Jerusalem City Hall stated. “The Municipality operates according to the Law and pursuant to instructions from the State’s Attorney on handling construction infractions in religious institutions. There is a construction infraction on that site, which is being handled by the Municipality in court. Continued handling of the issue is in coordination with all of the relevant authorities.”

Meanwhile, what is saving the Mount is the fact that among other graves are also the parents of a number of very wealthy Jews from all over the world. The brothers Avraham and Menachem Lubinsky, businessmen from the US, recently came to visit their parents’ graves and were shocked by the situation. They established the “International Committee for the Preservation of Har Hazeitim” and began to exert heavy pressure on the Israeli government and the Jerusalem Municipality.

The Americans find it difficult to grasp the feeling of insecurity that visitors experience at the Mount – a feeling to which most Israelis apparently have become accustomed. The pressure that they are exerting is now beginning to bear fruit in the form of widespread renovation of destroyed gravestones, the installation of 137 security cameras throughout the cemetery, and the arrest of dozens of young Arabs for vandalism.

For now, the overall effect of rehabilitating the Mount is displacing some of the terrorist stone-throwing activities directed at Jews traveling to the Mt. of Olives.
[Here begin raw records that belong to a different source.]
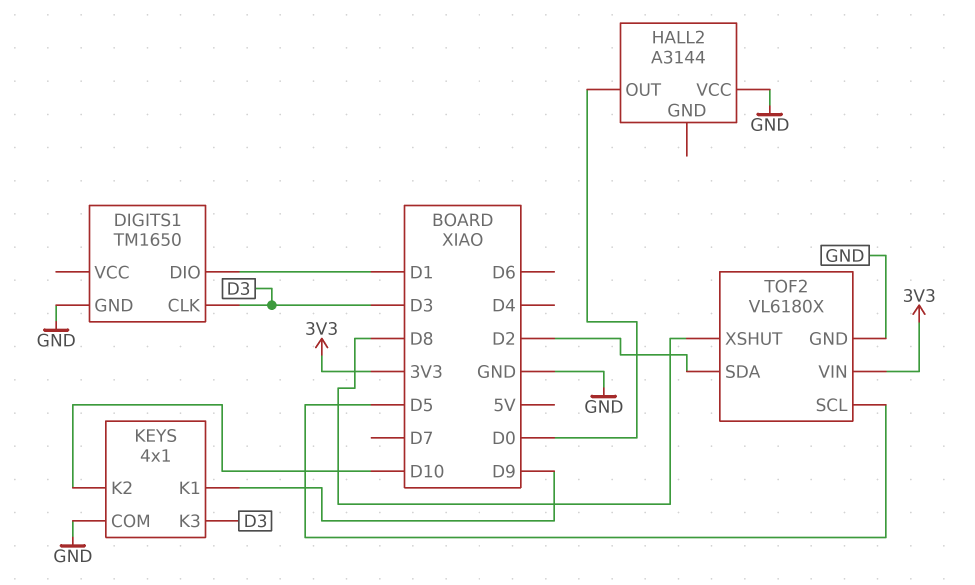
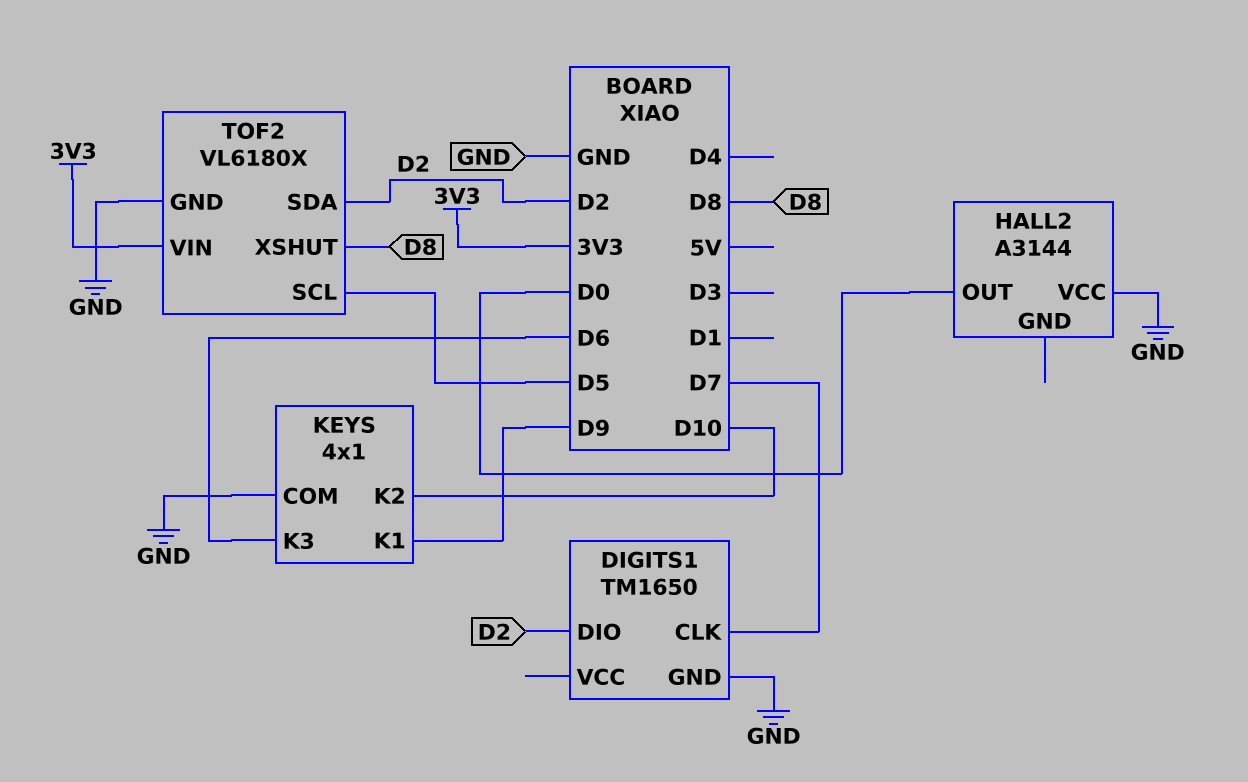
DIGITS1 pin CLK: D3 -> D7
DIGITS1 pin DIO: D1 -> D2
KEYS pin K3: D3 -> D6

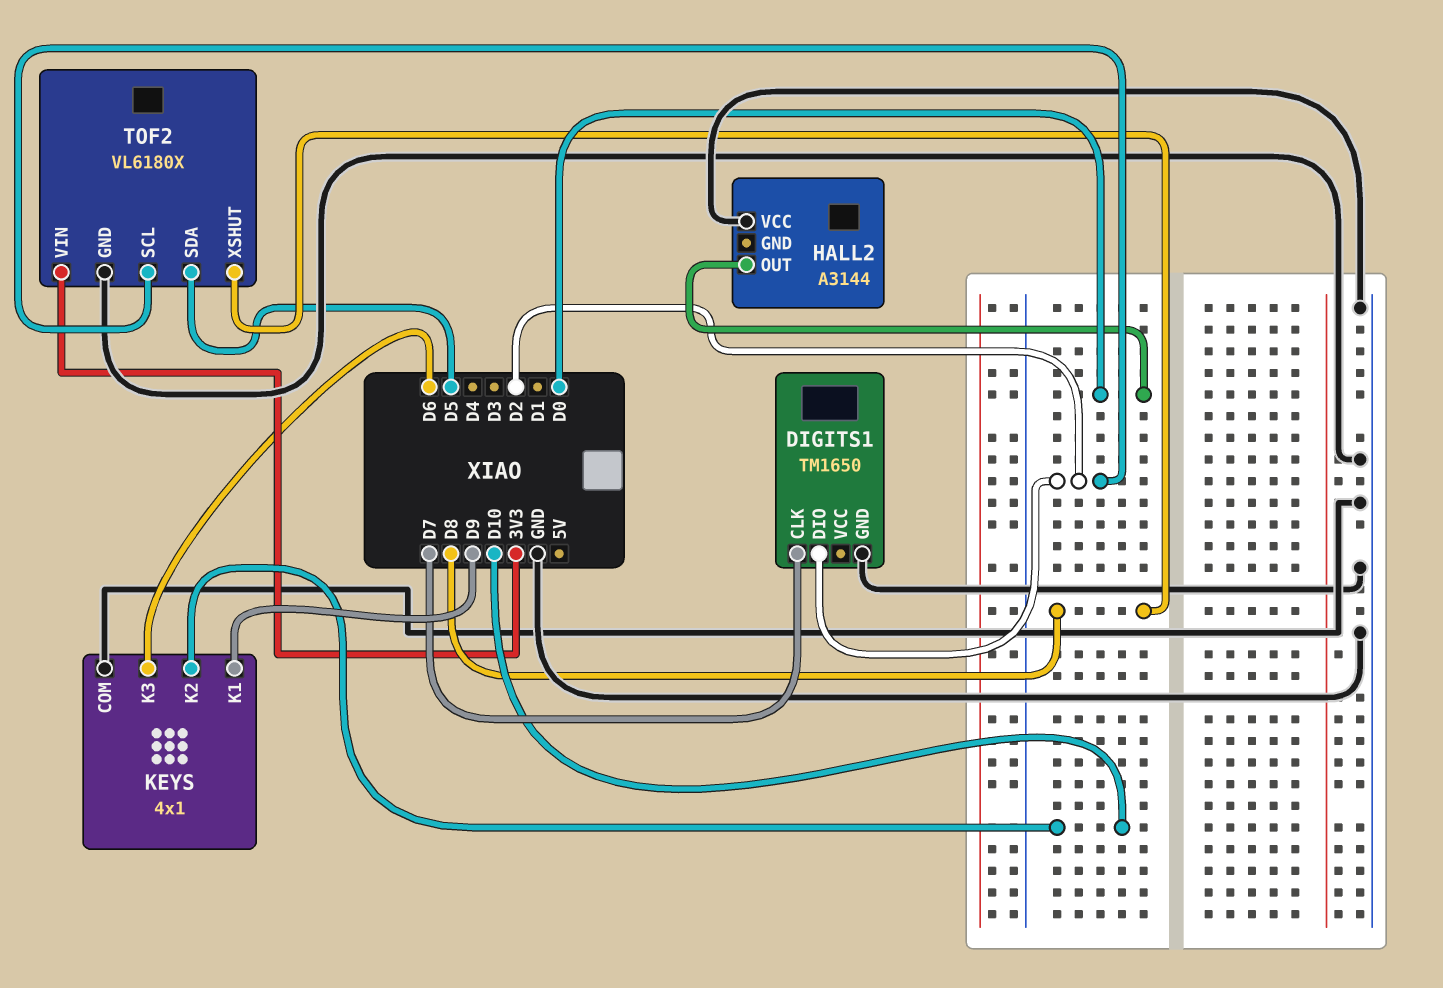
TOF2 pin SCL: D5 -> D2
TOF2 pin SDA: D2 -> D5

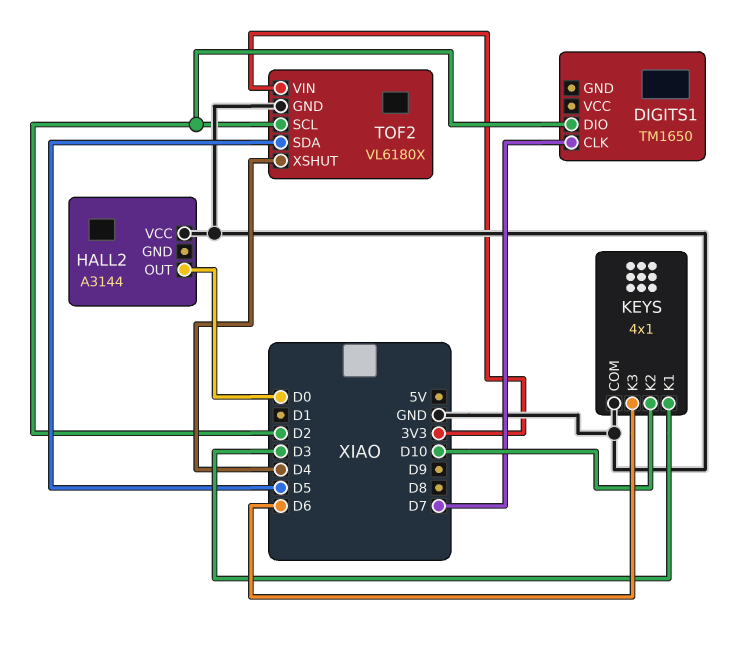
DIGITS1 pin GND: GND -> none
KEYS pin K1: D9 -> D3
TOF2 pin XSHUT: D8 -> D4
Each week, drivers are stoned on the A-Tur and Ras al-Amud roads, usually by bored adolescents. The International Committee for the Preservation of Har Hazeitim recently sent a letter to Prime Minister Benjamin Netanyahu appealing for an increase in the punishment to minors in the cemetery area, since they are usually detained and then immediately released.

“We are obligated to restore security and holiness to the Mt. of Olives,” declared American businessman Avraham Lubinsky, the Committee Chair. “In the majority of western countries and many US States, there is specific legislation requiring imprisonment for defilers of graves, up to several years in prison.”

The letter was signed by leaders of the Rabbinical Council of America, the National Council of Young Israel, Agudath Israel of America and the Orthodox Union, as well as the Executive Vice Chairman of the Conference of Presidents of Major American Jewish Organizations, Malcolm Hoenlein. All of the organizations benefit from a very strong lobby in Israel and the US. If not for tradition and history, perhaps it is through politics that those buried on the Mt. of Olives will have their honor restored.